纳米酶因其合成方法简单、成本低、稳定性高等优点，而被广泛用作天然酶的理想替代物。现在已报道的纳米酶通常只具有一种仿酶活性或多种非串联的仿酶活性。因此，在进行级联反应的过程中常常需要加入天然酶而无法实现无酶反应。此外，天然酶与纳米酶的最适反应pH差异较大。因此，纳米酶–天然酶的级联反应通常需要分步进行。因此，发展新型纳米材料、扩展纳米酶的种类已成为研究的热点。此外，生物模板法具有操作简单、成本低、形貌可控等优势，为纳米酶合成的研究提供新的方向。因此，本文基于蛋白质合成了新型纳米酶，实现了葡萄糖的快速、灵敏、一锅法比色检测。
　　基于蛋白质合成具有串联酶活性的MnO2纳米片(MnO2 nanoflakes，MnO2 NFs)用于比色检测葡萄糖。通过改变实验条件得到形貌可控的MnO2NFs。此外，MnO2NFs不仅具有仿葡萄糖氧化酶活性，而且在相近的pH条件下具有双酶活性(仿葡萄糖氧化酶活性和仿过氧化物酶活性)。因此，提出了一种“串联纳米酶”(具有串联酶特性的纳米材料)的概念。此外，提出了一锅法无酶比色检测葡萄糖的策略，只在单纳米酶(MnO2 NFs)的催化作用下就可完成氧化葡萄糖和比色检测H2O2。由于邻位效应和原位反应，该方法具有灵敏度高、检测限低和检测时间短的优势。与传统的两步检测葡萄糖的方法相比，该策略的检测限低至1μM。合成的二维串联纳米酶扩展了纳米酶的种类，打破了传统的比色检测方法，实现了真正意义上的“一锅”和“无酶”检测。

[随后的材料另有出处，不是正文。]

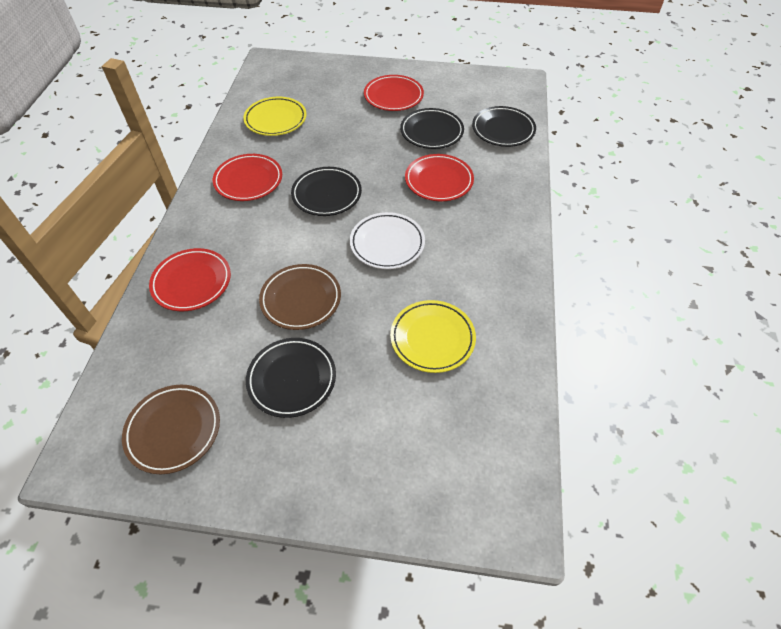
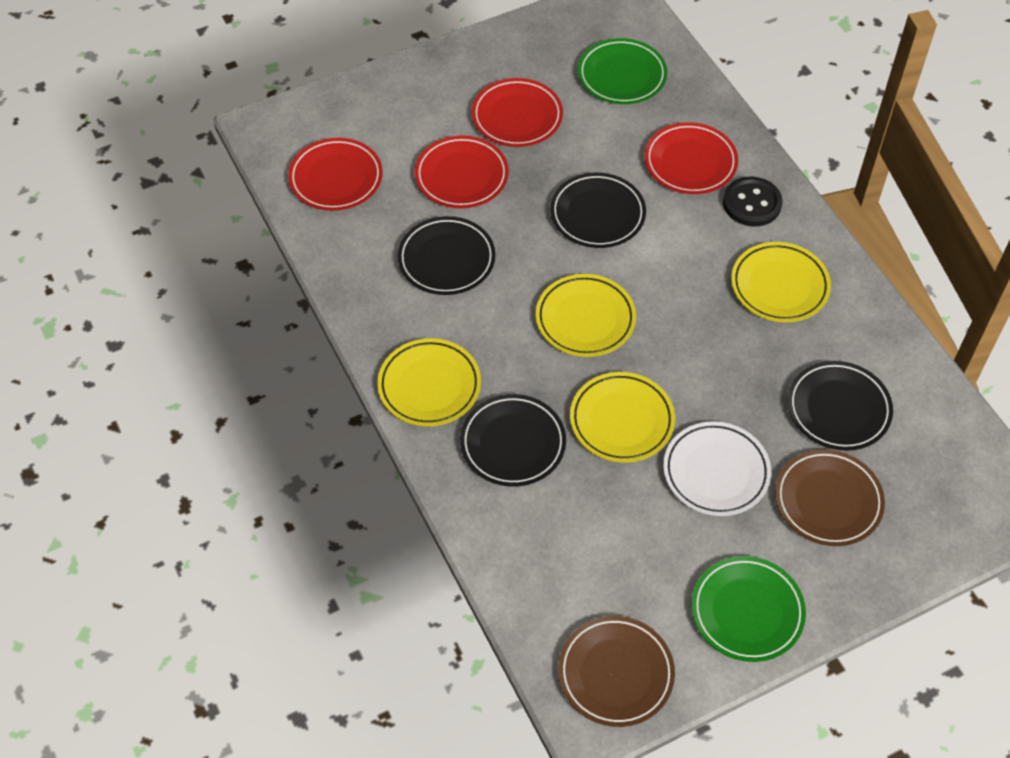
black button: 0 -> 1
green plate: 0 -> 2
yellow plate: 2 -> 4

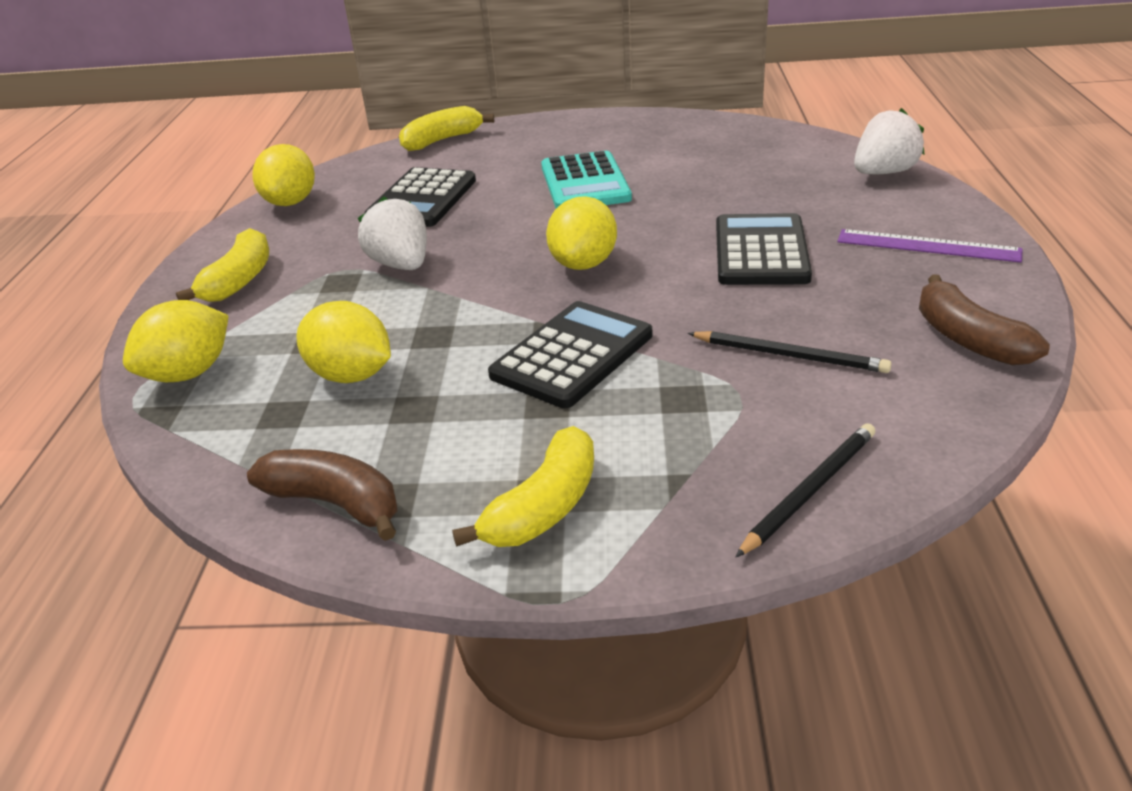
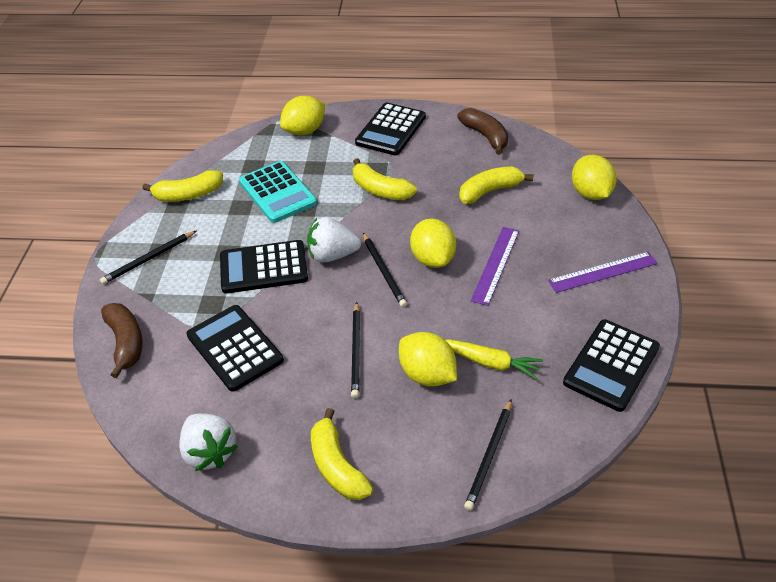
black calculator: 3 -> 4
black pencil: 2 -> 4
purple ruler: 1 -> 2
yellow banana: 3 -> 4
yellow carrot: 0 -> 1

　　合成了纳米酶–GOx级联催化剂用于一锅法比色检测目标物。合成的Co3O4磁性纳米球(magnetic nanoparticles，MNPs)表面包裹一层蛋白质可进行进一步修饰。发现在Co3O4MNPs上固定化可以调节酶的pH依赖性，例如，葡萄糖氧化酶(glucose oxidase，GOx)和糖化酶(glucoamylase，GA)等。由于Co3O4MNPs的仿过氧化物酶活性与GOx催化活性的最适pH范围有重叠，因此，可以进行一锅法葡萄糖检测，该策略的检测范围广、选择性好。葡萄糖的检测限可以达到79μM，充分说明该策略的灵敏性。同时，为了证明该策略的通用性，将GOx和GA同时固定到Co3O4MNPs上得到GOx/GA-Co3O4复合纳米酶，实现了对可溶性淀粉的快速比色检测，基于此实验检测淀粉的检测限为86μM。此外，在磁场的作用下，可以将催化剂快速从反应体系中分离从而终止反应，并且实现了酶的循环利用。该工作为实现天然酶-纳米酶的一锅法级联催化提供新的思路。